What grade has President Biden earned for his energy policy?
For the sake of simplifying the analysis, let’s grant him two major points right upfront: let’s assume that he’s correct in tying carbon emissions from fossil fuels to climate change, and let’s also concede the related point that one long-term goal of sound national energy policy for the United States is to reduce carbon emissions from fossil fuels. There are good evidence-based arguments not to concede those points, but let’s set them aside in this analysis.
When Joe Biden assumed the Presidency on January 20th 2021, the US was basically energy-independent. There are several ways to define and measure that, so let’s look at one of the simpler measures, and let’s use the US Government’s own statistics. You can find them at the US Energy Information Administration, on the Internet at eia.gov. There’s a chart that shows 71 years of measurements of US Petroleum Consumption, Production, Imports, Exports and, the most comprehensive measure, Net Imports. There’s no better, more widely accepted source of energy data than that site, and it showed that in 2020, the last year of the Trump Administration, the Net Imports number became Net Exports for the first time since 1950, when it was nearly zero.
Another very revealing line on that chart is US Production: it soared from 2016 to 2020. Then in 2021, the Net Imports number crossed back into the positive, and the US Production number headed downwards for the first time since 2008. So when former President Trump boasted “We were energy independent one year ago,” and that “We were exporting energy for the first time ever in the history of our country,” a claim that was widely reported in the media as false, it was actually true if he meant petroleum rather than total energy, and the context of his remarks suggests that he was indeed referring to petroleum independence and petroleum exports.

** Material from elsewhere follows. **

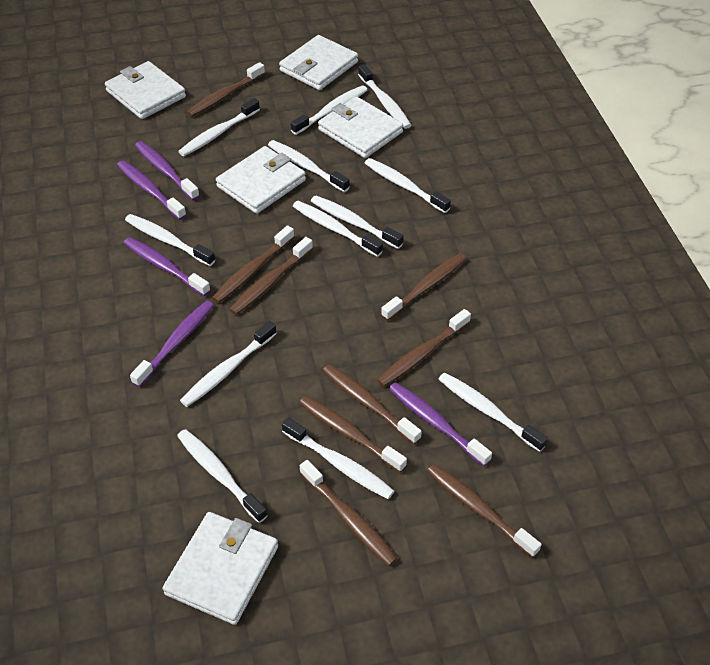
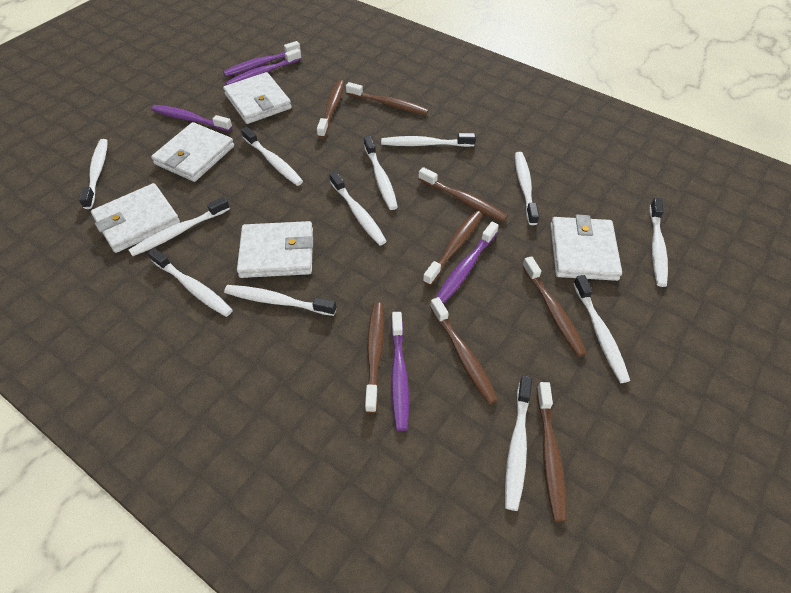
brown toothbrush: 9 -> 8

As the Heritage Foundation concisely stated in its energy report three weeks ago, “It was no secret on the campaign trail that Joe Biden wanted to end America’s use of conventional energy such as coal, oil, and natural gas. Biden’s first executive orders in office deployed a sweeping regulatory agenda throughout the executive branch to that end. This radical agenda has been the consistent message and persistent policy choice of the administration.” Not just reduce our use of fossil fuels, but end it. His exact words at one campaign stop were “I guarantee you. I guarantee you. We’re going to end fossil fuel.”
This policy goal was in effect well before Russia invaded Ukraine, so his excuse that the cause of the increase in gasoline prices is the “Putin Price Hike” is not honest. The energy ramifications of the Russian invasion exacerbated the price increase, no question about it, but the price ramifications of the Biden anti-fossil fuel policies had already increased the price of gasoline roughly 50%. The so-called Putin Price Hike is therefore in large part disinformation.
As the US economy recovered from the pandemic, demand for all fossil fuels, but especially petroleum, naturally increased. Rather than allowing US Production to increase to meet the increased demand, Biden chose to clamp down on domestic production and instead go hat in hand to Saudi Arabia to beg them to increase their production. He must consider the brutal and potentially adversarial Saudis more of an ally than US petroleum companies. From a foreign policy standpoint, that’s offensive. From an environmental standpoint, it is either exactly the same if not worse. So there is no sound defense of it. So what’s Biden’s grade: how can it be anything but F?
On the natural gas front, the US was a net importer of liquefied natural gas from 1950 until about 2017 or 2018, the first two years of the Trump administration, when we became a net exporter. We could be an even greater exporter if the pipelines from the vast Marcellus shale deposits would link the gas fields to an LNG shipping port. Europe would eventually become reliant on natural gas form the US rather than from Russia. There would be no difference at all in the environmental impact, and there would be very positive economic and diplomatic advantages to the US. Biden’s antipathy towards investing in US liquefied natural gas infrastructure earns him another F.
In summary, the Biden energy policies, claiming to place the highest value on reducing the environmental impact of fossil fuels, will have no positive movement towards that goal, while damaging both our economy and favoring foreign adversaries over allies. Perhaps the right grade is worse than F. Maybe F minus?